Heart is located in the center of the chest. Lungs are separated from the abdomen by a strong dome-shaped muscle, the diaphragm. The diaphragm moves down when one inhales and exhales air. During normal breathing, the lungs also change shape, expanding during inspiration and contracting during expiration.

The main function of the lungs is to supply adequate oxygen to the blood and to remove carbon dioxide from the blood. The proper exchange of these gases between outside air and the air in the depths of the lungs depends on clear air passages. Air enters the body through the nose and mouth and travels down into the smaller airways which are called bronchi and bronchioles.

The smallest airways are microscopic in size and end in clusters of tiny air sacs called alveoli. There are some 300 million of these small balloon-like air sacs in the adult lung. Each is surrounded by a network of very fine blood vessels called capillaries. The walls of these capillaries and those of the air sacs are thin which permits the passage of gases between the airway system and the blood. During inhalation that is breathing in the lungs fill with air containing oxygen which can then enrich the blood.

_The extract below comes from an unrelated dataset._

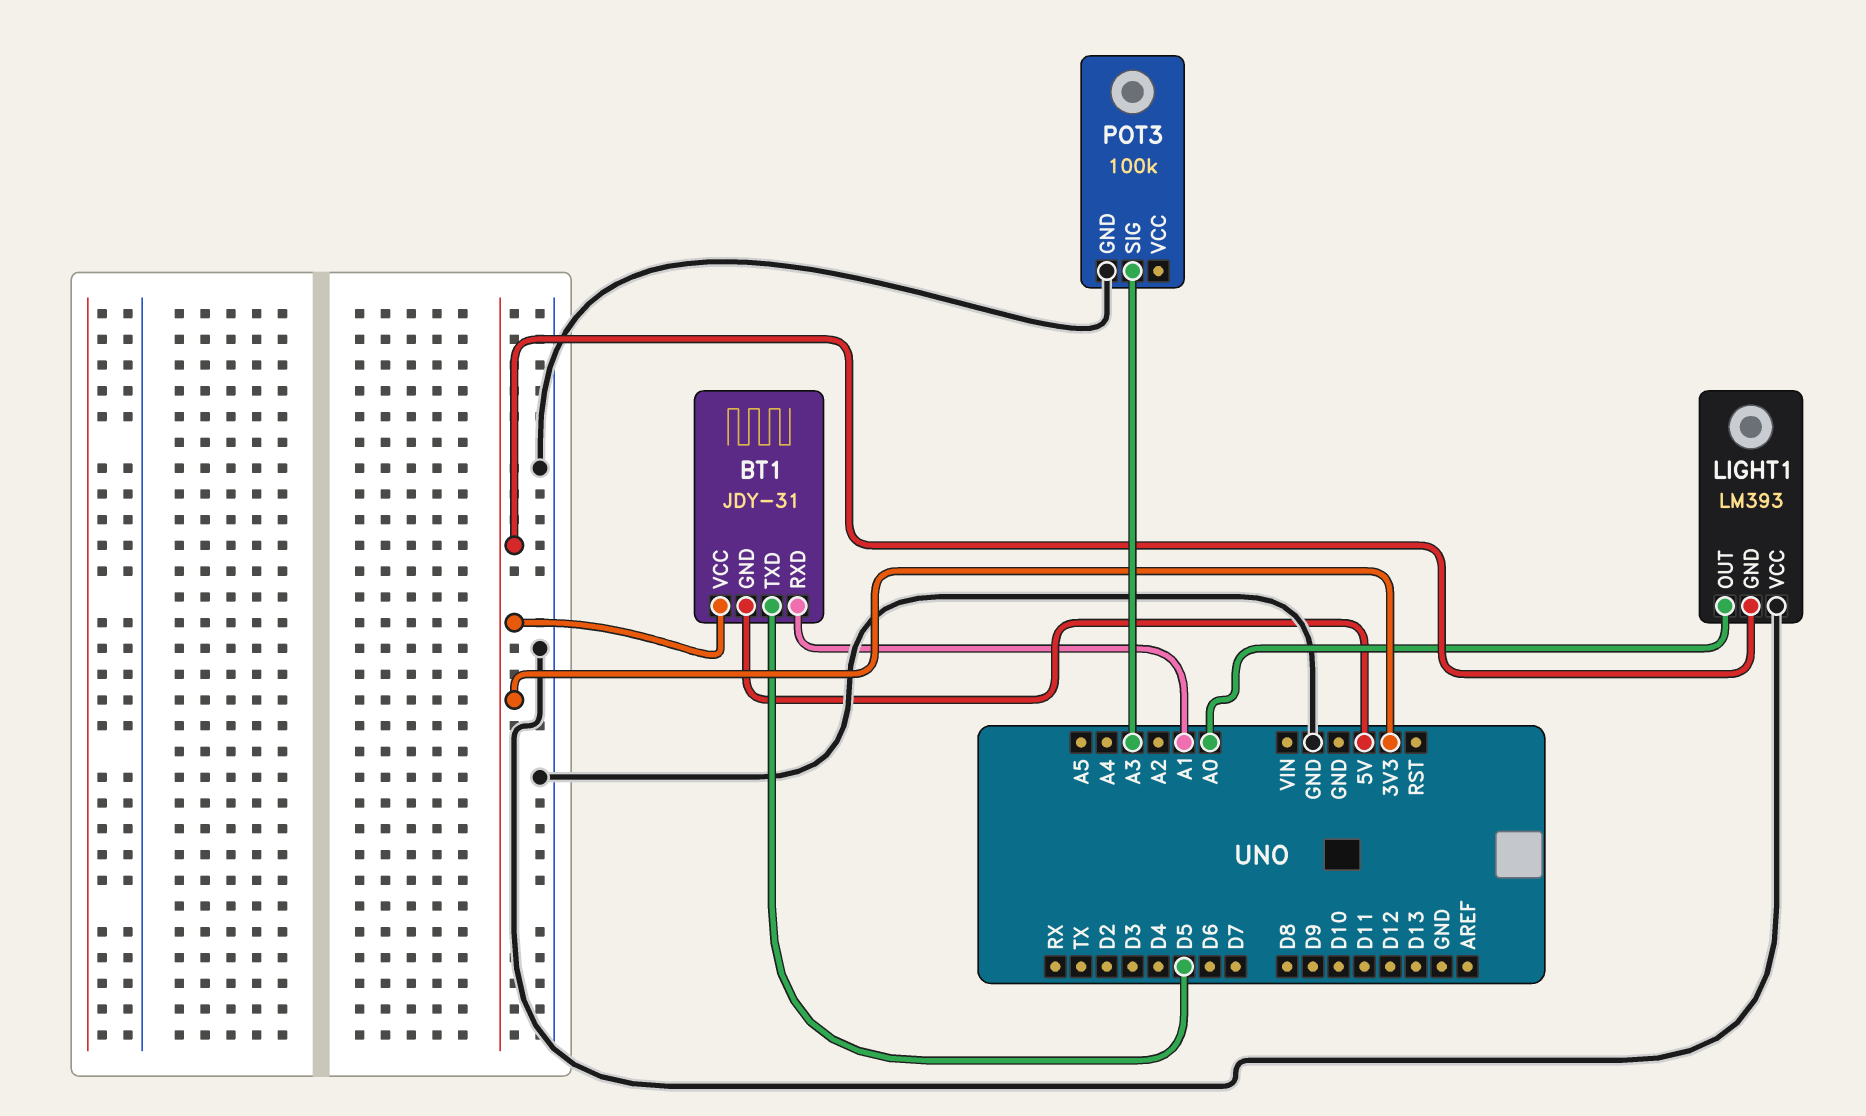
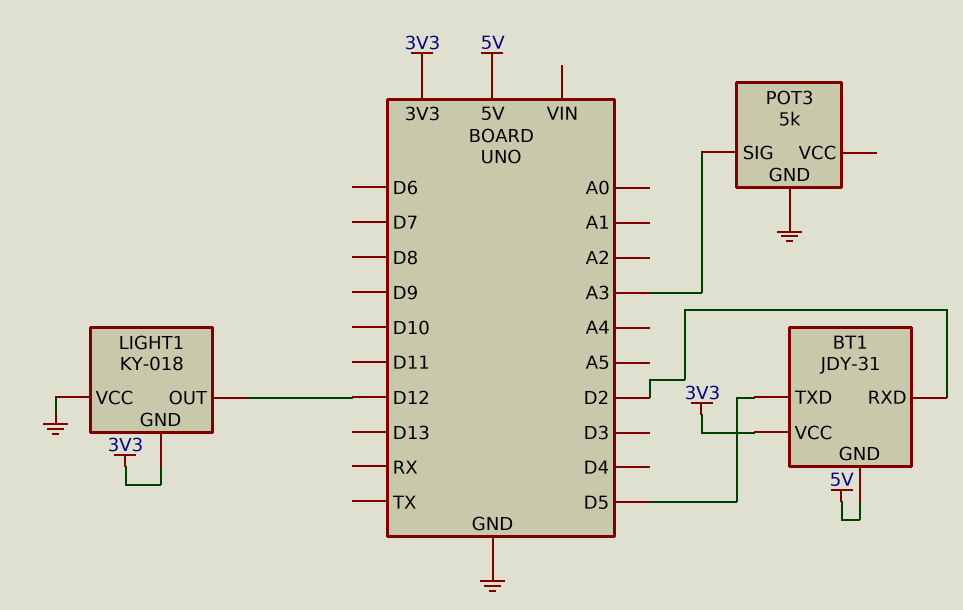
BT1 pin RXD: A1 -> D2
LIGHT1: LM393 -> KY-018
LIGHT1 pin OUT: A0 -> D12
POT3: 100k -> 5k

During exhalation breathing out, carbon dioxide which has been removed from the blood is expelled by the lungs. When there is excessive mucous or secretions as a result of inflammation of the airways, it causes swelling and tightening of the smooth muscle around the airways, with the result that air flow is restricted and the normal functions of the lung are affected and finally breathing becomes more difficult.

It is not known whether all cases of asthma require a specific stimulus or not.

The immunologic pathways, various mediators, and inflammatory cells that participate in allergic diseases have all been subject to intense scrutiny. In parallel, a wide range of drugs has become available to the practitioner who manages allergic diseases, and for the first time many agents are based on an understanding of specific inflammatory pathways in allergic disease.

But, despite this increased understanding and the new pharmacological agents, the worldwide epidemic of allergic disorders continues. This epidemic was first described with respect to asthma, but more recently an increased incidence of other allergic diseases, and of atrophy itself, has been identified. Numerous theories have been put forward to explain this epidemic, ranging from misadventures with symptomatically effective superficial therapies to a diminished incidence of protective infections in early childhood.

The former is thought to have led to an increase in allergic diseases because of the use of drugs that merely cover up chronic inflammatory conditions, and the latter has been attributed to a failure of the developing immune system to receive the signals needed for a protective immune response.